Arts: The Week in Review

THE FILM

CELEBRITY

Woody Allen's latest picture follows the fortunes of Kenneth Branagh's self-absorbed celebrity journalist as he dumps his wife after 16 years of marriage, and embarks upon a sex spree with a series of younger women.

"Branagh has got every last stutter, gulp and hand gesticulation down to a T, but you are never allowed to forget the performance - and believe in the character," noted Anthony Quinn. "A mawkish, clumsy and unfunny mess," snapped The Mirror, while The Express growled: "Gross misogyny is only the worst of the film's flaws." "Celebrity does not have the horsepower of Allen's better films, but it has some some beautifully crafted gags," equivocated The Guardian. The Evening Standard called it "as gaseous as the airheads who inhabit it."

The film succeeds as a portrait of the trappings of fame, though Branagh's imitation of Allen's mannerisms proves too distracting.

Celebrity is out on nationwide release, certificate 15. 113 minutes

THE PLAY

HAY FEVER

Geraldine McEwan camps it up as Judith Bliss, the grande dame presiding over the ritual humiliation of her weekend guests, in Declan Donnellan's revival of Noel Coward's 1925 comedy of bohemian bad manners.

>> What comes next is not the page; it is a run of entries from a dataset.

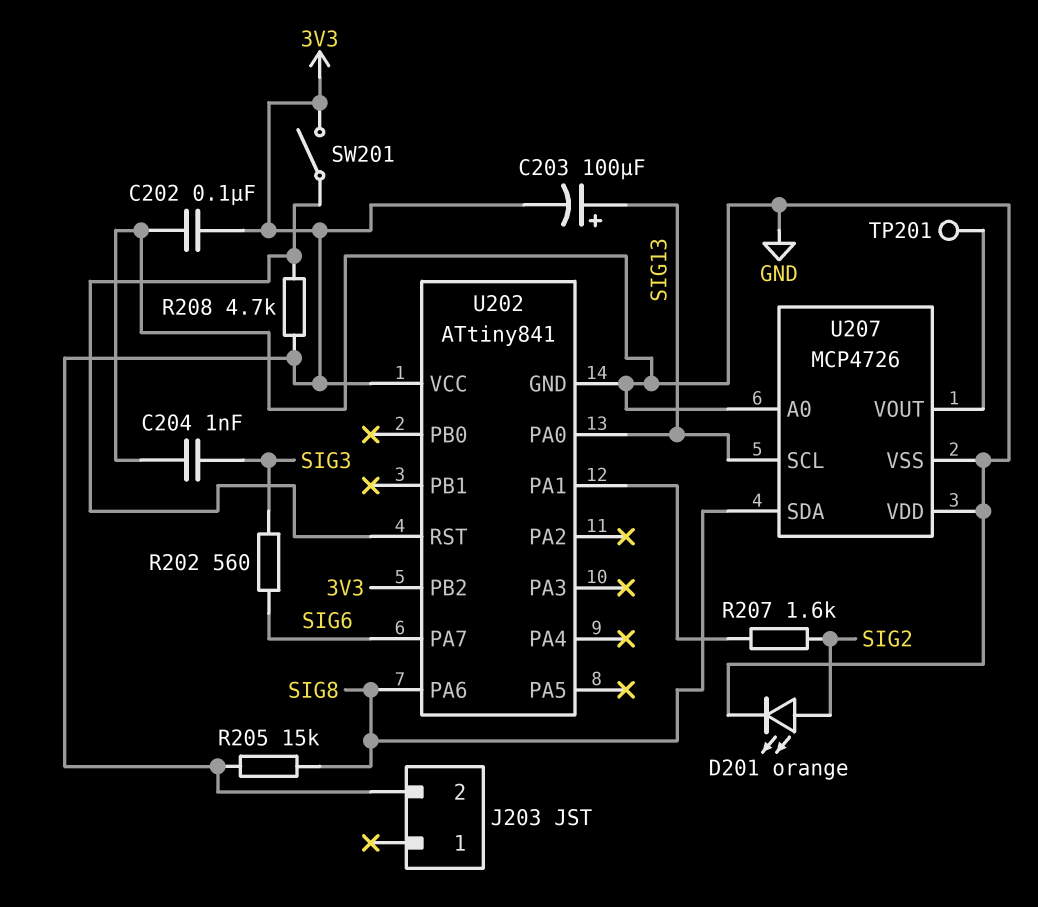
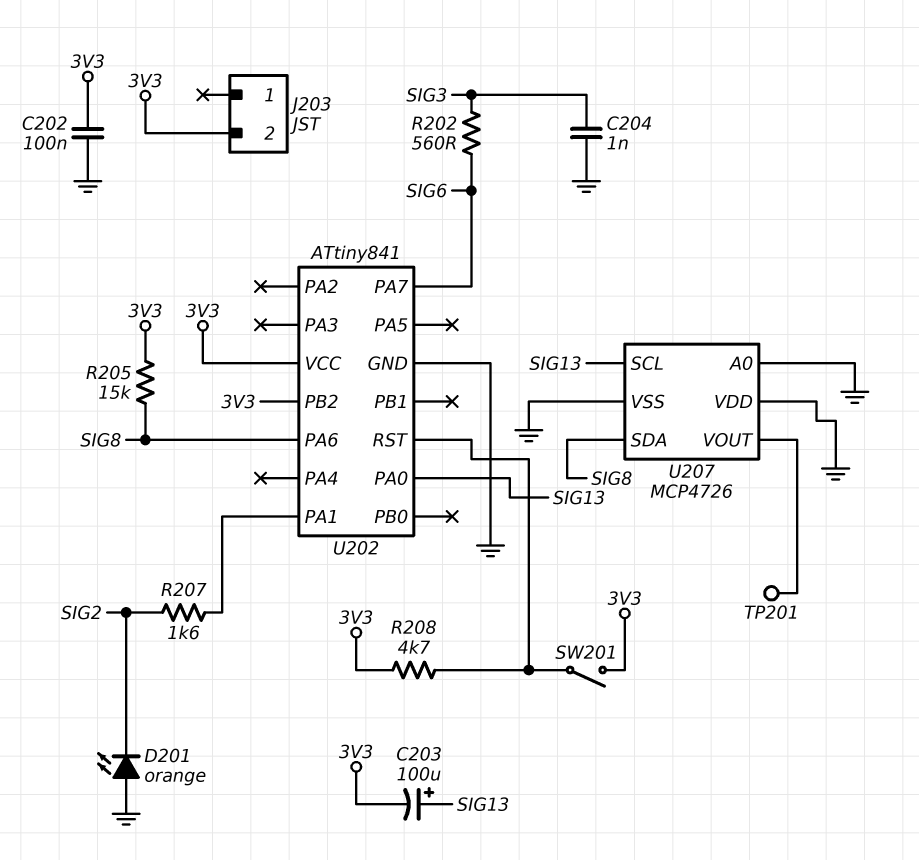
D201: LED orange (A SIG2, K GND) -> LED orange (A GND, K SIG2)

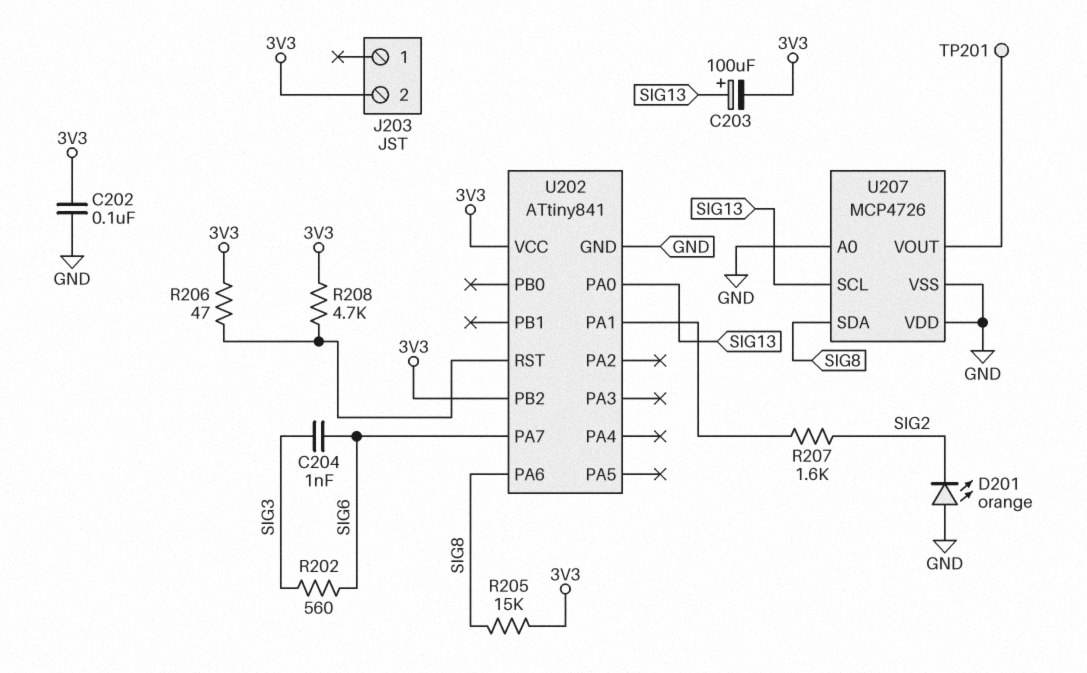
C204: 1nF (GND, SIG3) -> 1nF (SIG3, SIG6)
R206: none -> 47 (3V3, U202/RST)
SW201: switch (3V3, U202/RST) -> none

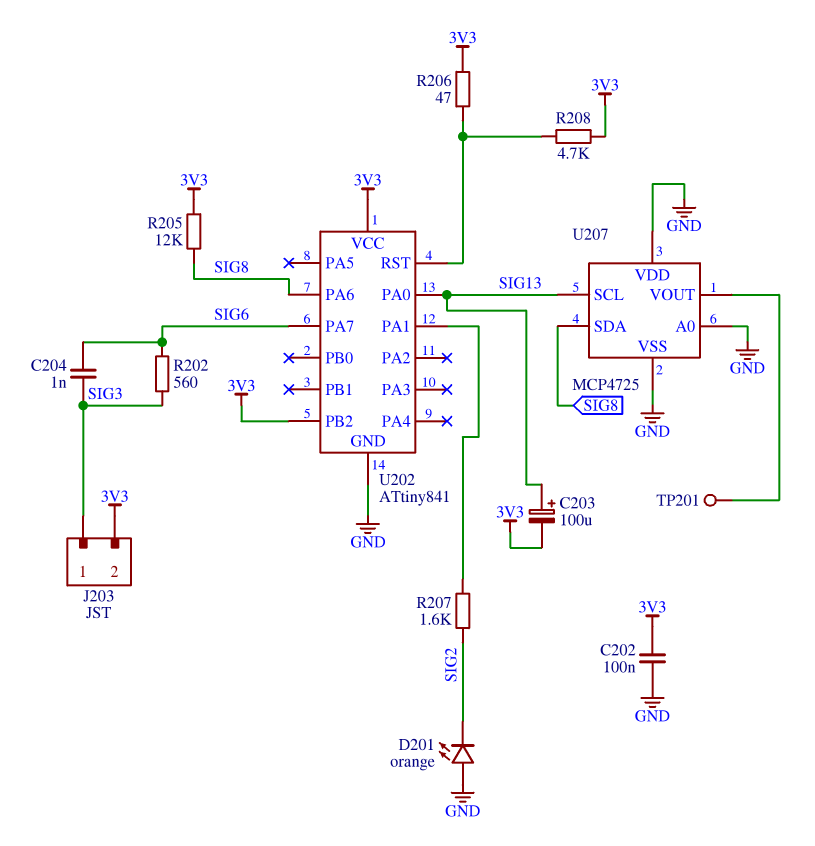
J203 pin 1: none -> SIG3
R205: 15k (3V3, SIG8) -> 12k (3V3, SIG8)
U207: MCP4726 -> MCP4725

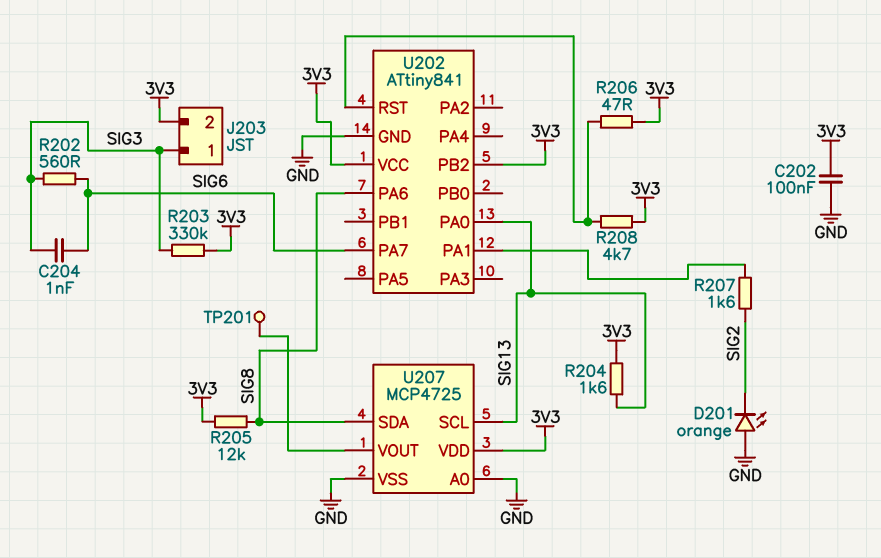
C203: 100uF (plus SIG13, minus 3V3) -> none
R203: none -> 330k (3V3, SIG3)
R204: none -> 1.6k (3V3, SIG13)
U207 pin VDD: GND -> 3V3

"Donnellan vigorously ups the pollen count, reducing civilised ritual to a chimps' tea party... All in all, a Hay Fever not to be sneezed at," wrote Paul Taylor. "Miss McEwan is a joy as Judith... so don't catch a cold, catch Hay Fever!" cried the Daily Mail. "[Coward's comedy] was transformed, trashed and travestied by Donnellan and his well-regarded actors," stormed the Evening Standard. "Watching this dismal production, one can't help wondering if Donnellan has a grudge against Coward," protested the Daily Telegraph, adding: "If so, he's certainly got his revenge now."

McEwen is a riot, while Monica Dolan and Stephen Mangan are wonderfully weird as her offspring. Purists will be horrified.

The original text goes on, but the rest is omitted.